Ibu jarinya mengelus pelipis hingga dahi dan Jehan membungkukkan diri untuk mengecup pelipis istrinya, hal yang hanya Jehan berani lakukan ketika perempuan itu terlelap. "Sleep well, wife."

Definisi suami yang baik itu begini kan?

"Mata sama hati gue belom siap kalo disuguhin pemandangan dari pengantin baru kek gini" celetuk Lola langsung digampar oleh Jisya pada bagian bahunya.

Lola, Jisya dan beberapa dokter magang lainnya berencana untuk istirahat sejenak sebelum jam jaga malam mereka. Tadi mereka pengennya sih masuk ke ruang jaga langsung tiduran atau ngga ngobrol satu sama lain

Eh siapa sangka mereka malah disuguhin oleh pemandangan romantis dari si pengantin baru.

Perkataan Lola membuat Jehan menoleh dan berdiri tegap. "Eh sorry kita semua ganggu ya?" tanya Jisya.

"Ke IGD aja deh yuk, La?" Lola mengangguk dan beranjak pergi bersama Jisya namun langkahnya terhenti saat mendengar suara Jehan.

"Dua hari ini Rasel makan teratur ngga?" tanya Jehan memastikan, biar ngga kepikiran terus.

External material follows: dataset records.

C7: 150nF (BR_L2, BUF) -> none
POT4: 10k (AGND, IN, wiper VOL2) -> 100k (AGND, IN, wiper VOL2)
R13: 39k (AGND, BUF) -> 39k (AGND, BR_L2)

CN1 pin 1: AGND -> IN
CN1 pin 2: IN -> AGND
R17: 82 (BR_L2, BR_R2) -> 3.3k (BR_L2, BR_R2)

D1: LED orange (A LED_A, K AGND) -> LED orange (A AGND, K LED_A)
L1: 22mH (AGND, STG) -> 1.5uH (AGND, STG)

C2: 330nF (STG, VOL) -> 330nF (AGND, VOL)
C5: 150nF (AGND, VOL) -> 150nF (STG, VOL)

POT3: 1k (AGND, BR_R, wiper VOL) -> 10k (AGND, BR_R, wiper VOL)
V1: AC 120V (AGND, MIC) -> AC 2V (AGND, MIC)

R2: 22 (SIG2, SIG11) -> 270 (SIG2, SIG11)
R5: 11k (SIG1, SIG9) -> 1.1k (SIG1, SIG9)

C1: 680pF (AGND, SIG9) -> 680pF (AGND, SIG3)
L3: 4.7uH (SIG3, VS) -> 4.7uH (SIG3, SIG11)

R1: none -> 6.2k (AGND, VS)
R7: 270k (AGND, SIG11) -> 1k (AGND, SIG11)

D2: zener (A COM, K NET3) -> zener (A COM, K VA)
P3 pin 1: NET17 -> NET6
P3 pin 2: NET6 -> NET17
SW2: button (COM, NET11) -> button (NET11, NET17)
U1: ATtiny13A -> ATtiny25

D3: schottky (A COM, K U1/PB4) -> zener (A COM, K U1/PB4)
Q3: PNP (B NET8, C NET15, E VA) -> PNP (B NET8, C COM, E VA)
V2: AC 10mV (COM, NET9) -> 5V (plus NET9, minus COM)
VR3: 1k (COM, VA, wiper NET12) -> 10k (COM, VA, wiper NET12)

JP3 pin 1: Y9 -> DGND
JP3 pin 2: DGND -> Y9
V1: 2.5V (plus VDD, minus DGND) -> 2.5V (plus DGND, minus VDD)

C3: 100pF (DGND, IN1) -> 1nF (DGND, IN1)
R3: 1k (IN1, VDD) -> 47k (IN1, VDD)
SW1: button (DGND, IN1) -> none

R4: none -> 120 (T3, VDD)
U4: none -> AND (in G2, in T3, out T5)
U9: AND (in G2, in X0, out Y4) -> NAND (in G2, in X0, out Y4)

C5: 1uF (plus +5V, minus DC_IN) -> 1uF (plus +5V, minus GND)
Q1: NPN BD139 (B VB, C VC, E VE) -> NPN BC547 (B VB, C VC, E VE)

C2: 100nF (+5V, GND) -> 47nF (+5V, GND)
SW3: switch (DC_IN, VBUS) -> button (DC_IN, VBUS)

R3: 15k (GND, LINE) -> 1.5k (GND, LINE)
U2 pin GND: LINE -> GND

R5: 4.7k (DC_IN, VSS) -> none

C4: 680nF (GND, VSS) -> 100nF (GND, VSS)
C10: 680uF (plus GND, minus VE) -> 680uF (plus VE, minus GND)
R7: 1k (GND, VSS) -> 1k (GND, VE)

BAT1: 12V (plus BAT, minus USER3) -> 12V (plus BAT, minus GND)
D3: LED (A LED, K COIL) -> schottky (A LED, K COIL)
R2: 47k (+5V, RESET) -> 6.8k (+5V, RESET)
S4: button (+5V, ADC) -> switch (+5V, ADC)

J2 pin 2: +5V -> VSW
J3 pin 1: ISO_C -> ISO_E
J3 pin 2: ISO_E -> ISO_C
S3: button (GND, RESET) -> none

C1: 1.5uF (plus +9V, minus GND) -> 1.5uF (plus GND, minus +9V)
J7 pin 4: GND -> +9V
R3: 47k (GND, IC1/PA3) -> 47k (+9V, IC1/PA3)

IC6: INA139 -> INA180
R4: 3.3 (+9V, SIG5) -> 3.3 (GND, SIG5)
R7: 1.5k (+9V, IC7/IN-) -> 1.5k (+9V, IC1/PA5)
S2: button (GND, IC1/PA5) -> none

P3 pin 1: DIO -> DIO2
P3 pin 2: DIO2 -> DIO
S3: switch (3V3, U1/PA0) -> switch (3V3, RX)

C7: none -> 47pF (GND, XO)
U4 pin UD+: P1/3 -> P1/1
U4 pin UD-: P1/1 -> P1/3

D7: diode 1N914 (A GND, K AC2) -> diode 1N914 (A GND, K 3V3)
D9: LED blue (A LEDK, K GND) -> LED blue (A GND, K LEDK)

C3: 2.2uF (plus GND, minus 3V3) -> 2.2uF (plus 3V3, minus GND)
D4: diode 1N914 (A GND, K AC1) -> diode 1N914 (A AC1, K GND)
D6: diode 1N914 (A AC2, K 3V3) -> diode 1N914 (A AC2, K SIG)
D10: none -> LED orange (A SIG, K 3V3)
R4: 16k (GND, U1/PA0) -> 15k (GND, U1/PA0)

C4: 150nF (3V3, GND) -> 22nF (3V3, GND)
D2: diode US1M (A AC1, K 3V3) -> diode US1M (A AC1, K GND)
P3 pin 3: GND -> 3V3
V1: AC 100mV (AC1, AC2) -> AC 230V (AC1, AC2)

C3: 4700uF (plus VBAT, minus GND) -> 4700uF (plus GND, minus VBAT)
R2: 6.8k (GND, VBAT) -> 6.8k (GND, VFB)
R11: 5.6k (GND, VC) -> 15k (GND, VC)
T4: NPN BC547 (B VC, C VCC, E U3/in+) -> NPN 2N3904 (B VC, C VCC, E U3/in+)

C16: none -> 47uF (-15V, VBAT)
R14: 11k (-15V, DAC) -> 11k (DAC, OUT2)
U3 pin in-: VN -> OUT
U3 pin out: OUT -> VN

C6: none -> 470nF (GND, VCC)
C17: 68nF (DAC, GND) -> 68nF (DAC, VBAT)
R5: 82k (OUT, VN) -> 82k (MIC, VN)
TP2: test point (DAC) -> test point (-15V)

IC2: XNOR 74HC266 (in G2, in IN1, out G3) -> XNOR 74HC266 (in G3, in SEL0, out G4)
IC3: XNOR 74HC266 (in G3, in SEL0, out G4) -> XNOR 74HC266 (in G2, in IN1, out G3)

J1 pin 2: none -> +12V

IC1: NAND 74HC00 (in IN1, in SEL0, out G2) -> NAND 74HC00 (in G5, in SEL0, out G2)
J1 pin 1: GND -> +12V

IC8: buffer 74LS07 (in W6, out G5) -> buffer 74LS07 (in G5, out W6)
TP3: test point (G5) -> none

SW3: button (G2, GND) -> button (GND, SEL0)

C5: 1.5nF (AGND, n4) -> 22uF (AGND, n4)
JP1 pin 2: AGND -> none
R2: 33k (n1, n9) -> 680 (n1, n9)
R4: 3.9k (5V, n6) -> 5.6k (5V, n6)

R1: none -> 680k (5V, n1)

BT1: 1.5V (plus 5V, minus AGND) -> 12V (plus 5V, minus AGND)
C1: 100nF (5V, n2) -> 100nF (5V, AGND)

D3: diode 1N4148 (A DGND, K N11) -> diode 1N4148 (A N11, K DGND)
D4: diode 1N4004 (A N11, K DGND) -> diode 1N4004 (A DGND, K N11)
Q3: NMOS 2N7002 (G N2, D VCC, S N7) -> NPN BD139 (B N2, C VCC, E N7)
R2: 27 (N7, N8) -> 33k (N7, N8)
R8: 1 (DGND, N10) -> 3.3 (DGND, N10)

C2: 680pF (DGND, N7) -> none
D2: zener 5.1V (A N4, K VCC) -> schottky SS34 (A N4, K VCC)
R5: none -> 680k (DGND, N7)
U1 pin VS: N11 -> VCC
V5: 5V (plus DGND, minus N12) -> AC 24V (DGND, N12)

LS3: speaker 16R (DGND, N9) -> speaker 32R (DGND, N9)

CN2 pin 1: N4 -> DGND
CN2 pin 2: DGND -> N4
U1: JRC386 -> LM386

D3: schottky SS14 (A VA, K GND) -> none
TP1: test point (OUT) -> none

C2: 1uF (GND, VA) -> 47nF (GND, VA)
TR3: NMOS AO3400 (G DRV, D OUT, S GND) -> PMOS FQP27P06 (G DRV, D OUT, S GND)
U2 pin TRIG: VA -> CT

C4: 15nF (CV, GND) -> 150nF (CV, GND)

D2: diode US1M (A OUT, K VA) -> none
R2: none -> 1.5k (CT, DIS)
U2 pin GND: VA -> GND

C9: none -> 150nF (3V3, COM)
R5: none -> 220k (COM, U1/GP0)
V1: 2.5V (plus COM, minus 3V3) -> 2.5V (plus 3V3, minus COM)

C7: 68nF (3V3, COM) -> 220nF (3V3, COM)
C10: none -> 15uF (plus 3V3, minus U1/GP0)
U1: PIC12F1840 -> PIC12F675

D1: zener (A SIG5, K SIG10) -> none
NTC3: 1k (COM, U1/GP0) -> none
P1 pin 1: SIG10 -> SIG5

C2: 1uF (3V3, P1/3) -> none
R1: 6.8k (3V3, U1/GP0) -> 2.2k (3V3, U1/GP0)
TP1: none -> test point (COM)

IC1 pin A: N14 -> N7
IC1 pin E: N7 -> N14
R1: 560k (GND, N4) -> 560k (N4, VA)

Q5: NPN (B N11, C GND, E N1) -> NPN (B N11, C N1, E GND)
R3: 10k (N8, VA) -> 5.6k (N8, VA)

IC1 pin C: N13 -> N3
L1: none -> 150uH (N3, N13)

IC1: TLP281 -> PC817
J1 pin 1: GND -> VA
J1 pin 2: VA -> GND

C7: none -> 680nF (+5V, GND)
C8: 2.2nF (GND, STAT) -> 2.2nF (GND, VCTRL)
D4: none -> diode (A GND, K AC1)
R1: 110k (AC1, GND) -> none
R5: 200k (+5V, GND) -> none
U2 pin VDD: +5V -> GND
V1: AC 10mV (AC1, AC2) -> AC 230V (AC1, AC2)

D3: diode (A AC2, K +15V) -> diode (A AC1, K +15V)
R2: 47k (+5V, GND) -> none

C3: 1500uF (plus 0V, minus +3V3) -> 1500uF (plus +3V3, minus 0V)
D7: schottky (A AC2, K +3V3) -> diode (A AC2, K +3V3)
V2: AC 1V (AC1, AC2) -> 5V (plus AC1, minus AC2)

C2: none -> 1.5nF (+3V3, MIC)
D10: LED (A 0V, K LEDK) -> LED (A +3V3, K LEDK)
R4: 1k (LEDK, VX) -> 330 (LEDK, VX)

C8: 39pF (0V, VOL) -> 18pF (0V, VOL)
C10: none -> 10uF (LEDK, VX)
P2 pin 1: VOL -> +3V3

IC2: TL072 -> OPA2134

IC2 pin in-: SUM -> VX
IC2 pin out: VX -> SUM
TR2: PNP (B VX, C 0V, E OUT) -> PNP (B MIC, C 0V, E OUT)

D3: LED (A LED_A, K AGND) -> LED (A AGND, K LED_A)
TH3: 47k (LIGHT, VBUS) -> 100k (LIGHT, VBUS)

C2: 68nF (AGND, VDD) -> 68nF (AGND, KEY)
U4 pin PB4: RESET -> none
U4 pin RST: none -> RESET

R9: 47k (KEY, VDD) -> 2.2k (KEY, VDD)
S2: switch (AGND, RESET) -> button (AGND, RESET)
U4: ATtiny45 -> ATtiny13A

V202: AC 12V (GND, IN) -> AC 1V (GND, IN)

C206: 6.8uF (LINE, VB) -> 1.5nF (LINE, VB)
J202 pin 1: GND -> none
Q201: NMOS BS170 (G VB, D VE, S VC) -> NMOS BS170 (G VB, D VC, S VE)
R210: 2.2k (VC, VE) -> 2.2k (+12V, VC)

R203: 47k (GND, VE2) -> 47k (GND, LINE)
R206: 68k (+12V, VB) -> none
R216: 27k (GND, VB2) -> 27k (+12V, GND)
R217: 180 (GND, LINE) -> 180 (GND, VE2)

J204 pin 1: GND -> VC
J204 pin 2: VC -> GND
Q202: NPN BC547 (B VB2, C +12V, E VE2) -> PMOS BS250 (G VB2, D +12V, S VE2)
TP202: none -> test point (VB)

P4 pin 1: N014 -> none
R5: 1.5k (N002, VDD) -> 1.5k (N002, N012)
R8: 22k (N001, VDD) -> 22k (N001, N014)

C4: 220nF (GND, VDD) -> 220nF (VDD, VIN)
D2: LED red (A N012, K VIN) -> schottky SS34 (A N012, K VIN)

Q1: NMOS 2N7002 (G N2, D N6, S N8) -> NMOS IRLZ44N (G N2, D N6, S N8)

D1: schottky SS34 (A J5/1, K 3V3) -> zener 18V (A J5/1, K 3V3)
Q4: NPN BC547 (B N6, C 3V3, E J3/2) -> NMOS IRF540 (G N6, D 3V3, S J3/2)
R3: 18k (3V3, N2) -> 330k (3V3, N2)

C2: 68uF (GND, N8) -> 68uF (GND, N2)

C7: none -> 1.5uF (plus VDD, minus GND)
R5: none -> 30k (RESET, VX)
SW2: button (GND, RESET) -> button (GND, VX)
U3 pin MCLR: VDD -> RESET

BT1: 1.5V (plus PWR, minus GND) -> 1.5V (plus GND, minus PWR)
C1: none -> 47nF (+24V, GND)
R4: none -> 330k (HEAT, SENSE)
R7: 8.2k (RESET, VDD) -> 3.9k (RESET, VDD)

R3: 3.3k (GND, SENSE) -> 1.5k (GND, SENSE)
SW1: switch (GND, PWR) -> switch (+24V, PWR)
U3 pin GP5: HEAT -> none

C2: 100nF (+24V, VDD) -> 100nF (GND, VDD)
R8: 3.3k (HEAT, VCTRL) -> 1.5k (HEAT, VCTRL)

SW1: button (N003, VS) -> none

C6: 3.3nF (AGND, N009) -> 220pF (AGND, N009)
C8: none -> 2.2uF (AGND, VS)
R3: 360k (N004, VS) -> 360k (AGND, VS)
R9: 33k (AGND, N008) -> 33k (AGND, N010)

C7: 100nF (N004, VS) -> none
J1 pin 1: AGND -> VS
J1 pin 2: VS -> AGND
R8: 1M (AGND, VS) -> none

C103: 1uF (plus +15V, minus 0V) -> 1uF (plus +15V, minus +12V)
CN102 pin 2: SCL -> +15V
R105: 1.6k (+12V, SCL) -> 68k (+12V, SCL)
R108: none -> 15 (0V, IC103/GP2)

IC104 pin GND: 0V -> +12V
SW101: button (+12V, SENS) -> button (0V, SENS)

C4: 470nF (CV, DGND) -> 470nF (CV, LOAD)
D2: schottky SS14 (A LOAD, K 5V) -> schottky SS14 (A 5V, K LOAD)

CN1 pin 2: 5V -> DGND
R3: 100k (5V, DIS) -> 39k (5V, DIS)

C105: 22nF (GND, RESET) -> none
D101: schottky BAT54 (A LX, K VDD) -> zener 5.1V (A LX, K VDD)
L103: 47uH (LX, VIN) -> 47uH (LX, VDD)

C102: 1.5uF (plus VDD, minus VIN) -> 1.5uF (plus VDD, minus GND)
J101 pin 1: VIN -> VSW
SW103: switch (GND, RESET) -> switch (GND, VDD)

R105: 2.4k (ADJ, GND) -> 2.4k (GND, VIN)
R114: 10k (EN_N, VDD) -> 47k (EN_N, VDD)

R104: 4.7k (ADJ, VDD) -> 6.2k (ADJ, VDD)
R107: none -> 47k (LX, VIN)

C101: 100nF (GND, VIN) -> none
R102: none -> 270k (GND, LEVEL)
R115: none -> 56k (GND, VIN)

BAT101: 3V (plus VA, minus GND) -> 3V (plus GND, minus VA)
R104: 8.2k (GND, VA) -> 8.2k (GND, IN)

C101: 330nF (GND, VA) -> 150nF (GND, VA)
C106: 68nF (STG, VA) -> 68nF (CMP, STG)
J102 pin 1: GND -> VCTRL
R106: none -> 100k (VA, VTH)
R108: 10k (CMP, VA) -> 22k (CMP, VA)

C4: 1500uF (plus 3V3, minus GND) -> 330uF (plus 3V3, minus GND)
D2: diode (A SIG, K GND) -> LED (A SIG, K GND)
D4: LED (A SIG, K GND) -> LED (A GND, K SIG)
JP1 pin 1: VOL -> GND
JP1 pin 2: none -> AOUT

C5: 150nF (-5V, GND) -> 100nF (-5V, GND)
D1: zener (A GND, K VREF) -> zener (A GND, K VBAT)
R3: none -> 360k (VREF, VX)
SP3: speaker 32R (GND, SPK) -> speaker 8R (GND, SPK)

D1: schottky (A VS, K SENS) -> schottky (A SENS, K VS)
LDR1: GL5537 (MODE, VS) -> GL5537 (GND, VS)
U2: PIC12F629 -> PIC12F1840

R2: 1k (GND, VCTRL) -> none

Prinsip Jehan dari dulu adalah sesibuk apapun tapi jangan pernah melewati satu hal yang sudah menjadi pokok utama di kehidupan manusia.

Mampus. Kata ini yang langsung terucap dalam batin Jisya dan Lola. Masalahnya gini, dua hari terakhir Rasel melakukan operasi yang tergolong berat sehingga memakan waktu 20 jam.

Dini hari tadi Rasel diminta untuk membantu dua operasi dadakan sehingga waktu luangnya habis dan perempuan itu belum mengisi perutnya sama sekali selain kopi.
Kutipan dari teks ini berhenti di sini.